I've been struggling for hours over this now and I've got absolutely nothing. I know only basic C++ stuff and my geometry sucks way too much. I'd be really thankful if someone would write me a solution or at least give me some hint. Thanks in advance !
#include <iostream>
using namespace std;
int main()
{
int n;
double a[20], b[20];
cin >> n;
int counter = n;
bool flag = false;
for (int i = 0; i < n; i++)
{
cin >> a[i];
cin >> b[i];
}
double k;
for (int i = 0; i < n; i++)
{
for (k = 0; k < 1000; k = k + 0.01)
{
if (a[i] == b[i])
{
counter--;
}
}
}
if (counter == 0 && k != 0)
flag = true;
cout << flag;
return 0;
}
Apparently that was all I could possibly come up with. The "for" cycle is wrong on so many levels but I don't know how to fix it. I'm open to suggestions.
There are 4 parts to the problem:
1. Math and algorithms
Vectors a and b are linearly depndent if ∃k. a = k b. That is expanded to ∃k. ∑i=1..n ai = k ai and that is a set of equations any of which can be solved for k.
So you calculate k as b0 / a0 and check that the same k works for the other dimensions.
Don't forget to handle a0 = 0 (or small, see below). I'd probably swap the vectors so the larger absolute value is denominator.
2. Limited precision numeric calculations
Since the precision is limited, calculations involve rounding error. You need to check for approximate equality, not exact, because most likely you won't get exact results even when you expect them.
Approximate equality comes in two forms, absolute (|x - y| < ε) and relative (1 - ε < |x / y| < 1 + ε). Obviously the relative makes more sense here (you want to ignore the last significant digit only), but again you have to handle the case where the values are too small.
3. C++
Don't use plain arrays, use std::vector. That way you won't have arbitrary limits.
Iterate with iterator, not indices. Iterators work for all container types, indices only work for the few with continuous integral indices and random access. Which is basically just vector and plain array. And note that iterators are designed so that pointer is iterator, so you can iterate with iterator over plain arrays too.
4. Plain old bugs
You have the loop over k, but you don't use the value inside the loop.
The logic with counter does not seem to make any sense. I don't even see what you wanted to achieve with that.
You're right, that code bears no reationship to the problem at all.
It's easier than you think (at least conceptually). Divide each element in the vector by the corressponding element in the other vector. If all those division result in the same number then the vectors are linearly dependendent. So { 1, 2, 4 } and { 3, 6, 12 } are linear because 1/3 == 2/6 == 4/12.
However there are two technical problems.
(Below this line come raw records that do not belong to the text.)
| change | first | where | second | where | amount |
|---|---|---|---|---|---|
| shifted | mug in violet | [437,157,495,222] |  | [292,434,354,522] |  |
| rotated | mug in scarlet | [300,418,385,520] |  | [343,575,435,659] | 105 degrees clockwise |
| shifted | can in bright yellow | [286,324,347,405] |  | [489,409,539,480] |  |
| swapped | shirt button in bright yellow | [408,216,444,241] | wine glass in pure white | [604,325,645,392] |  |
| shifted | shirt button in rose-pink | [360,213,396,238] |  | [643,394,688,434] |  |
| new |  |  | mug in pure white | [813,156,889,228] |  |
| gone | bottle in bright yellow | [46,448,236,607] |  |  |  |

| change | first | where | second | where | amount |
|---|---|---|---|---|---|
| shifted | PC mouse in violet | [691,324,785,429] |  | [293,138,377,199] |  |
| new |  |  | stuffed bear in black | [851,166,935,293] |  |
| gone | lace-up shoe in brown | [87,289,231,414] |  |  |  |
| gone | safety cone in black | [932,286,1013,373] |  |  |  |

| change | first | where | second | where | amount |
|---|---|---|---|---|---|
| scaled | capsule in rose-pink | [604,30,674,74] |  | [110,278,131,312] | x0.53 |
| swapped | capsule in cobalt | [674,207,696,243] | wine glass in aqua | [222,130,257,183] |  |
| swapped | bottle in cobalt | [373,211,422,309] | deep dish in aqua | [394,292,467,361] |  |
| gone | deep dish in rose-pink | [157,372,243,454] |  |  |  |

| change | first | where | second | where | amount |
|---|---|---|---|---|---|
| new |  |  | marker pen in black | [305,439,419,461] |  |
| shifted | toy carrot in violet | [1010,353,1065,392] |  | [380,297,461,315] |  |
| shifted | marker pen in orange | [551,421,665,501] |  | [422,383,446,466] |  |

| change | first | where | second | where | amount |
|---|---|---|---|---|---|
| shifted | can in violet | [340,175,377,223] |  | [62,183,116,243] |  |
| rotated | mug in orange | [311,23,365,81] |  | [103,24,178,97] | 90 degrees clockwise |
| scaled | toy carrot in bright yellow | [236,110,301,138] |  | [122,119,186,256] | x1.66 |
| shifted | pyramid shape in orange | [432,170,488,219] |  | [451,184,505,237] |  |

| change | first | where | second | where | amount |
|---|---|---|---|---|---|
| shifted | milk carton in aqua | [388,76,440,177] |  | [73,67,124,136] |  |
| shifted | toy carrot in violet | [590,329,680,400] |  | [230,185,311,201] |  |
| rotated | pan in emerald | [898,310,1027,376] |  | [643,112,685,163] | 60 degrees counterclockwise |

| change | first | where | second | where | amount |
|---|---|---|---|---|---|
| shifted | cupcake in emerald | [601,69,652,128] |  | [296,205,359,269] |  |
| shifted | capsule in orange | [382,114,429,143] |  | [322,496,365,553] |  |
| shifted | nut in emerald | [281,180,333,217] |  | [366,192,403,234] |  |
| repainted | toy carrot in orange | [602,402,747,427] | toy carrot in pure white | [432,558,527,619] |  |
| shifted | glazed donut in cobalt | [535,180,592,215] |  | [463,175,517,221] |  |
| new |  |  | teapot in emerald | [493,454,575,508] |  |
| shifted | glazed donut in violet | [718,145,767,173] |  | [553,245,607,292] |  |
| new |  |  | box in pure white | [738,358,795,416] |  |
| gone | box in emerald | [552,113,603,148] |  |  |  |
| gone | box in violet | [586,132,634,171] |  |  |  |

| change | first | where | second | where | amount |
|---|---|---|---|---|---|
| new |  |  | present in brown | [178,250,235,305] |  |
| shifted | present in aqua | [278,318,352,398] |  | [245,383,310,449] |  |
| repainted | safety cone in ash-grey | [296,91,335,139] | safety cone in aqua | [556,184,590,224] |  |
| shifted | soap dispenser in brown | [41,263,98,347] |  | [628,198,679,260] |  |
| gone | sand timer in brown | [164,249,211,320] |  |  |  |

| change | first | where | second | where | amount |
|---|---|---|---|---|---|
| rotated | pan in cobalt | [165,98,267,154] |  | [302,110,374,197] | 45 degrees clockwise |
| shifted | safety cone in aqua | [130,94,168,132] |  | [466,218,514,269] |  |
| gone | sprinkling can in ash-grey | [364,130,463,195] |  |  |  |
First you have to consider what happens when your elements are zero, you don't want to divide by zero.
Secondly because you are dealing with floating point numbers it's not sufficient to test if two numbers are equal. Because of rounding errors they often won't be. So you have to come up with some test to see if two numbers are nearly equal.
I'll leave you to think about both those problems.